Aspirin and other similar painkillers may reduce the risk of developing an enlarged prostate, the condition known as benign prostatic hyperplasia, a new research suggests.
Researchers-led by Jenny St Sauver at Minnesota's Mayo Clinic examined the impact of taking Non Steroidal Anti-Inflammatory Drugs (NSAIDS) because the drugs had previously been linked to a reduced risk of prostate cancer.
The researchers found NSAIDS cut men's risk, but did not recommend all men take the medication, reported the online edition of BBC News.
NSAIDs are already taken by many middle-aged people to prevent heart disease or reduce arthritis symptoms.
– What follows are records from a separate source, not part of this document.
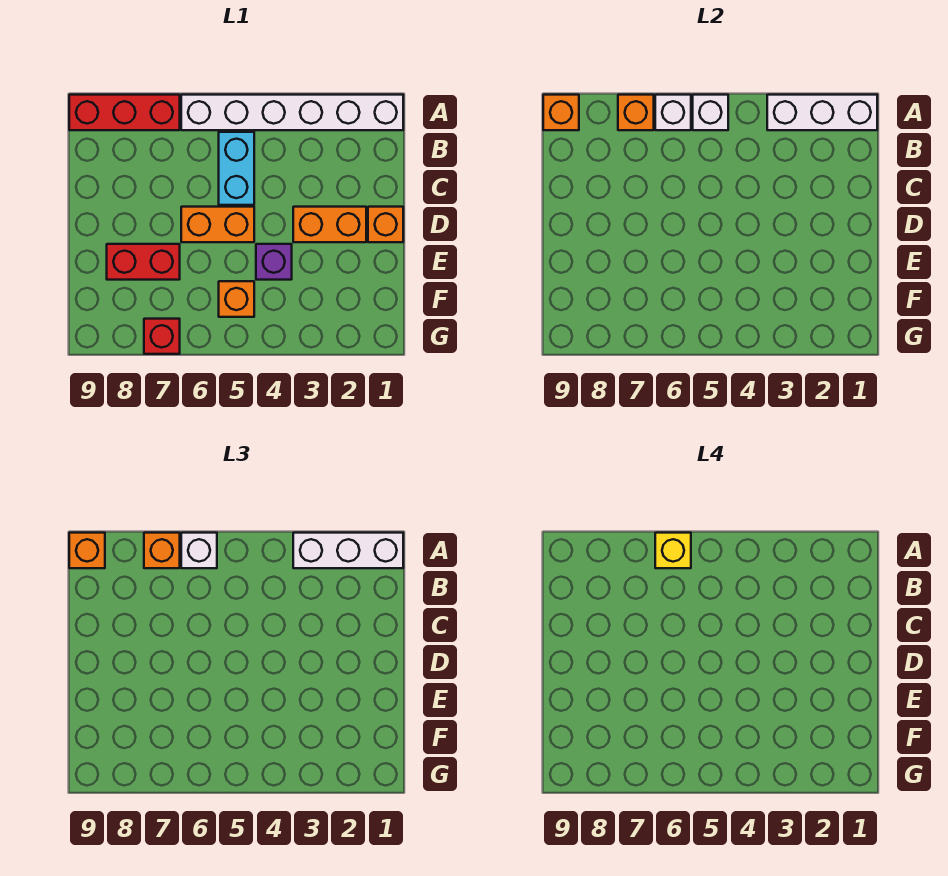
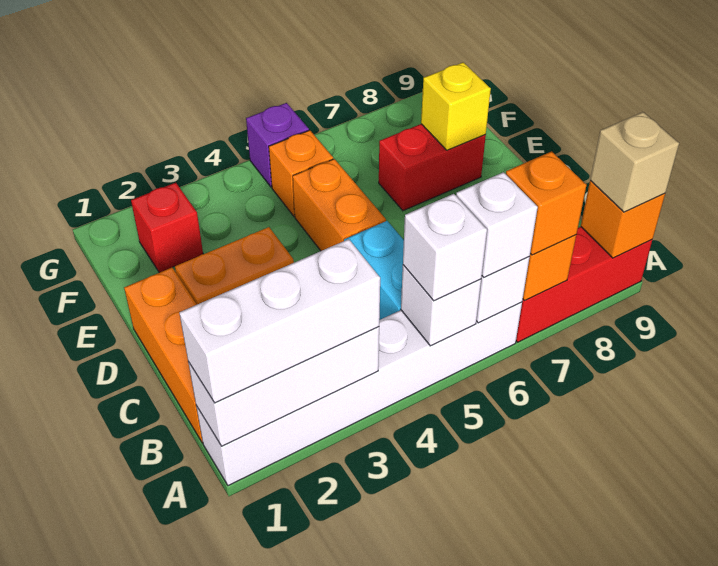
none -> white brick A5 level 3
yellow brick A6 level 4 -> yellow brick E8 level 2
orange brick A9 level 3 -> tan brick A9 level 3
orange brick D1 level 1 -> orange brick B1:D1 level 1
orange brick D5:D6 level 1 -> orange brick D5:E5 level 1
purple brick E4 level 1 -> purple brick G5 level 1
red brick G7 level 1 -> red brick F2 level 1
However, they are associated with possible side effects, such as an increased risk of stomach ulcers, disruption of the blood clotting system and asthma attacks in susceptible people.
"We would not recommend that every man go out and take aspirin, but if they are already taking it regularly for other reasons, our findings suggest another benefit as well," St Sauver said.
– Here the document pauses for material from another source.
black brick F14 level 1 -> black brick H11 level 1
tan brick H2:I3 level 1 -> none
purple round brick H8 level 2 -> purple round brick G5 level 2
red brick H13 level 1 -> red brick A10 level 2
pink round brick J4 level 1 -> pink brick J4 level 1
He said the reason why NSAIDs cut the risk of an enlarged prostate is unclear.
Prostatic hyperplasia is a condition that affects the prostate gland in men. The prostate is a gland found between the bladder (where urine is stored) and the urethra (the tube urine passes through).
As men age, the prostate gland slowly grows or enlarges. As the prostate gets bigger, it may press on the urethra and cause the flow of urine to be slower and less forceful.